Reaction to Swets, Dawes, & Monahan (2000) by Richard Thripp
EXP 6506 Section 0002: Fall 2015 – UCF, Dr. Joseph Schmidt
October 7, 2015 [Week 7]
Swets, Dawes, and Monahan (2000) have given us a strong exposition of probability modeling, including engaging and practical applications, with the intention to shift public policy for the better (p. 23). I love this topic, and the need for it is basically summed in this quote: “The distribution of the degrees of evidence produced by the positive condition overlaps the distribution of the degrees produced by the negative condition” (p. 2), meaning that diagnostics is a tradeoff—since there is an overlapping range where scores can indicate both having and not having a condition (such as glaucoma or dangerously cracked airplane wings), whatever decision model is adopted will yield both false positives and false negatives.
I cannot understand why the authors never compare decision making to type I and type II errors from statistical hypothesis testing. For the statistically inclined, this seems an analogy with immense expository power. While the graphs and explanations in the article are helpful and clear, they do become repetitive—9 of 12 figures are receiver operating characteristic (ROC) curves and 2 more are ROC scatterplots. Figures relating to statistical prediction rules (SPRs) would have been welcome, such as a graph showing how reliability increases with number of cases (p. 8).
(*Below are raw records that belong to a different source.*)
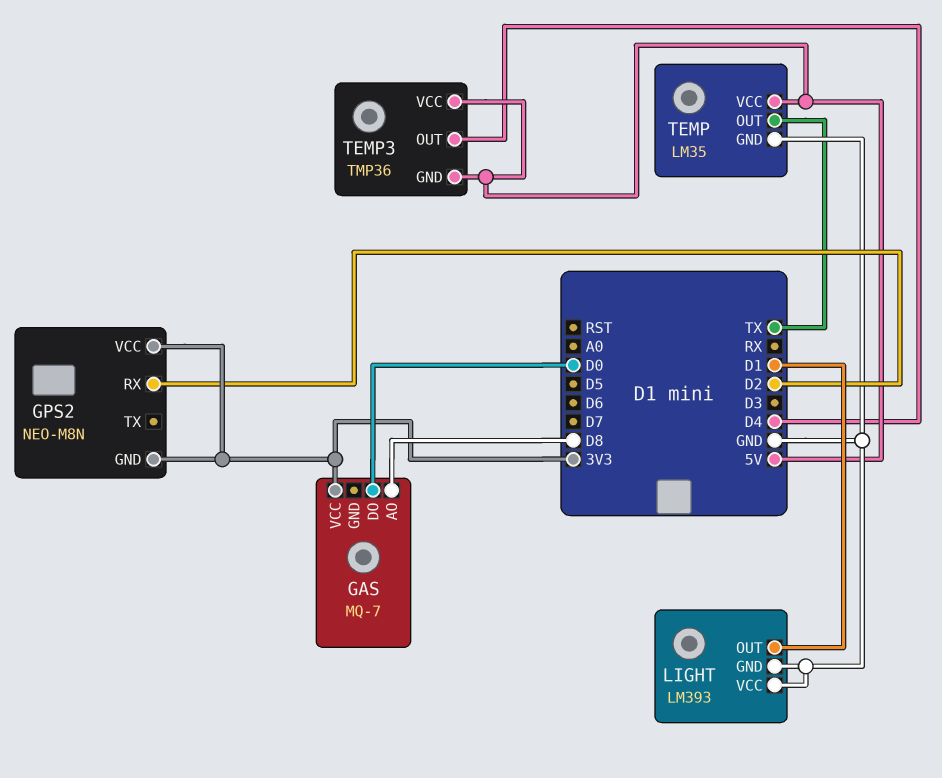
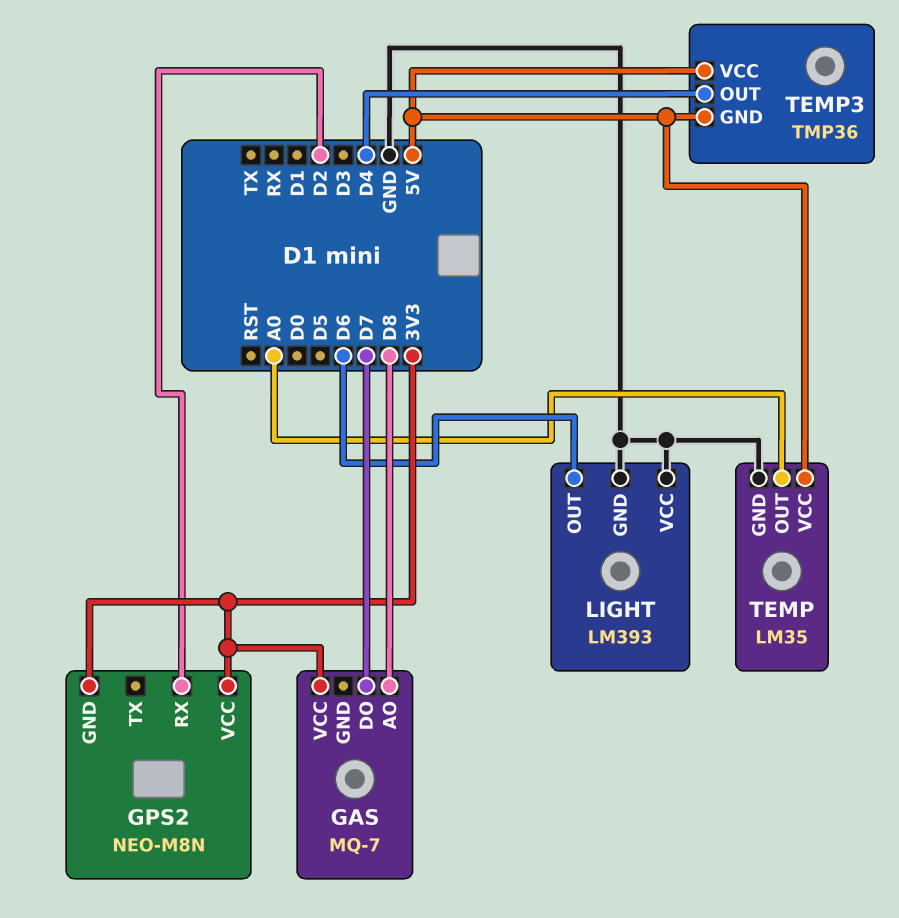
GAS pin DO: D0 -> D7
LIGHT pin OUT: D1 -> D6
TEMP pin OUT: TX -> A0

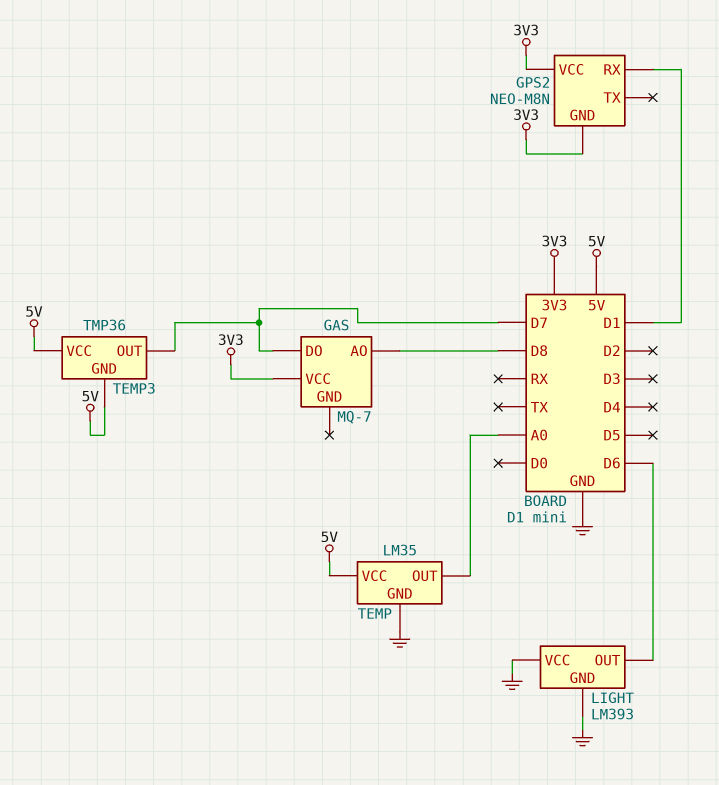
GPS2 pin RX: D2 -> D1
TEMP3 pin OUT: D4 -> D7

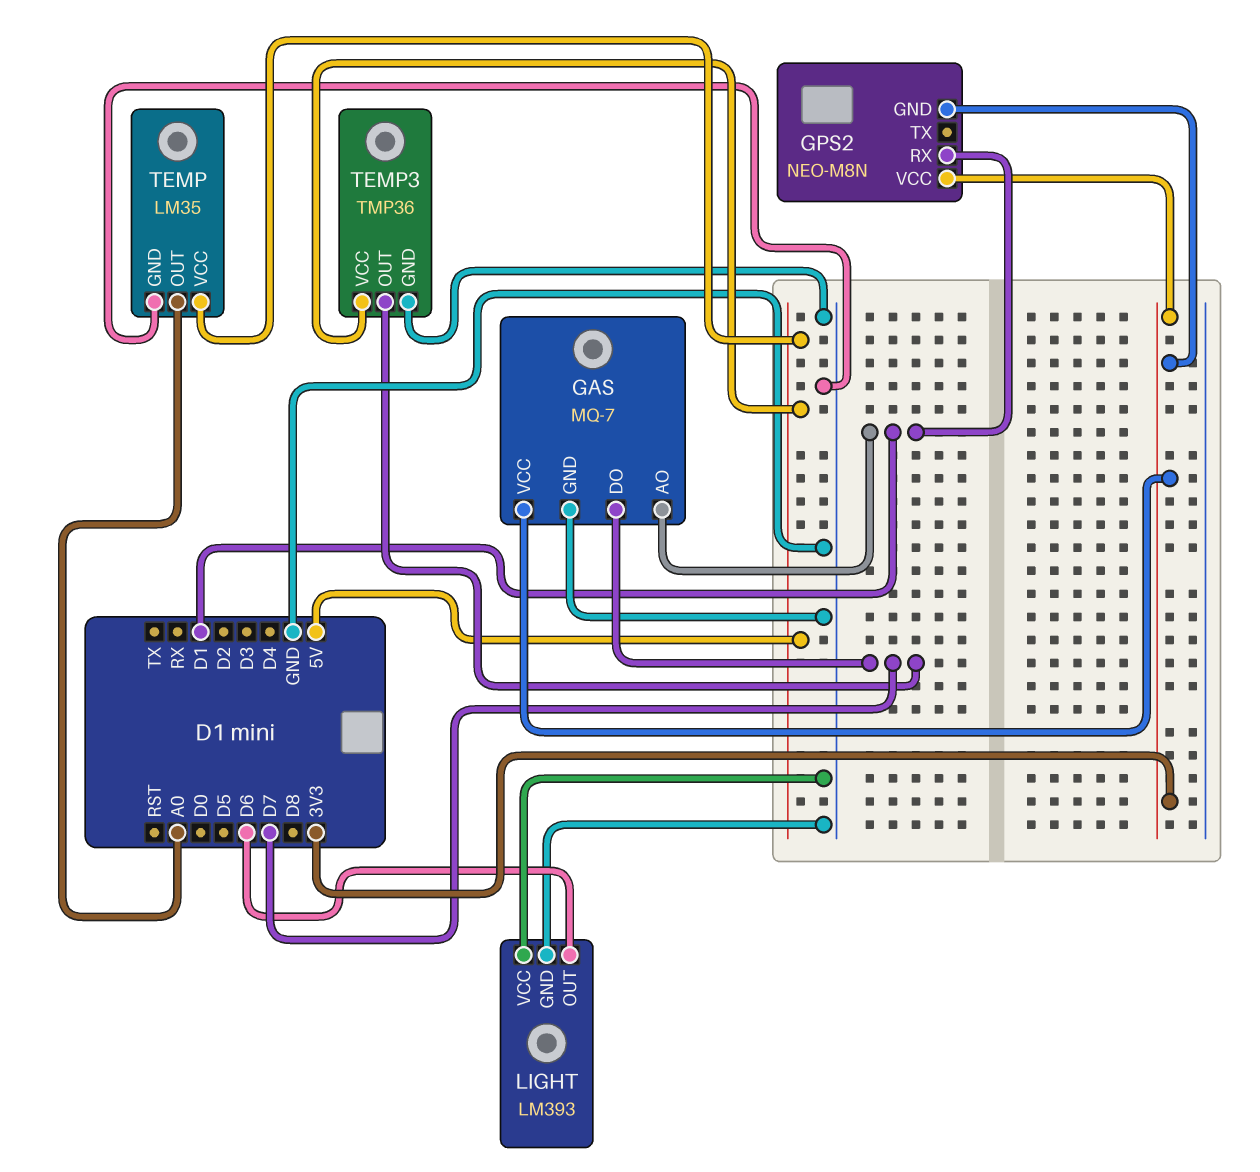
GAS pin AO: D8 -> D1
GAS pin GND: none -> GND
TEMP3 pin GND: 5V -> GND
The possibilities with probability are endless, and while it may initially appear that they are valuable only to highly-educated professionals such as actuaries and medical diagnosticians, they are actually quite relevant even for personal financial literacy. For instance, I was recently tempted by a postcard advertisement to enter a $5,000 sweepstakes that requires calling in and listening to a life insurance pitch. However, after noticing the odds were listed as 1:250,000, I realized that entrants would earn, on average, 2¢. If the phone call takes five minutes of undivided attention, that is 24¢ per hour—a shockingly low return. Would not many of our decisions and practices be changed with a habitualization for seeking solid probabilistic statistics? For example, we might drive far less after realizing that our risk of bodily injury or death is so high—and we would understand a possible reason why auto insurance is expensive.
One grievance with Swets et al. (2000) is that they focused heavily on binary decisions. Diagnosing cancer (pp. 11–15) is a true/false decision, as are the decisions to utilize a particular test. While there may be a choice between tests of varying accuracy and expense, you cannot do a little bit of a biopsy because you are a little bit concerned about breast cancer—you either choose to perform or not perform the test. This might be a criticism of the field in general, since SPRs and ROCs are obviously geared toward binary tests—and a whole bunch of binary tests can approximate a continuous scale. Nonetheless, I would have liked more examples regarding non-binary decisions—for example, deciding what interest rate and credit line to extend to a borrowing customer, or rating the structural integrity of a bridge. We do have the weather forecasting example, but it was only briefly discussed (p. 18).
Screenings with a low frequency of “hits” are an interesting topic (pp. 16, 19). A detector for plastic explosives produces 5 million false positives per true positive (p. 19); 85% of low-risk HIV patients might receive a false positive diagnosis (p. 16). Statistics like these prompt us to question whether we should even bother with tests in low-risk cases? However, airport security is an area where comprehensive screening is required—we cannot simply select every nth passenger because the costs of missing a terrorist are so high and the commonness of terrorists is so low. On the other hand, the U.S. Postal Service does not need to open every package sent via media mail to ensure the contents are eligible—there is no loss of life at stake. Of course, when both false positives and false negatives are costly, such as with detecting cracks in airplane wings (pp. 16–18), detecting HIV, or detecting terrorists, SPRs and ROCs shine. We can then choose how many true positives we want and exactly how far beyond the point of diminishing returns we are willing to go.
Reference
Swets, J. A., Dawes, R. M., & Monahan, J. (2000). Psychological science can improve diagnostic decisions. Psychological Science in the Public Interest, 1(1), 1–26.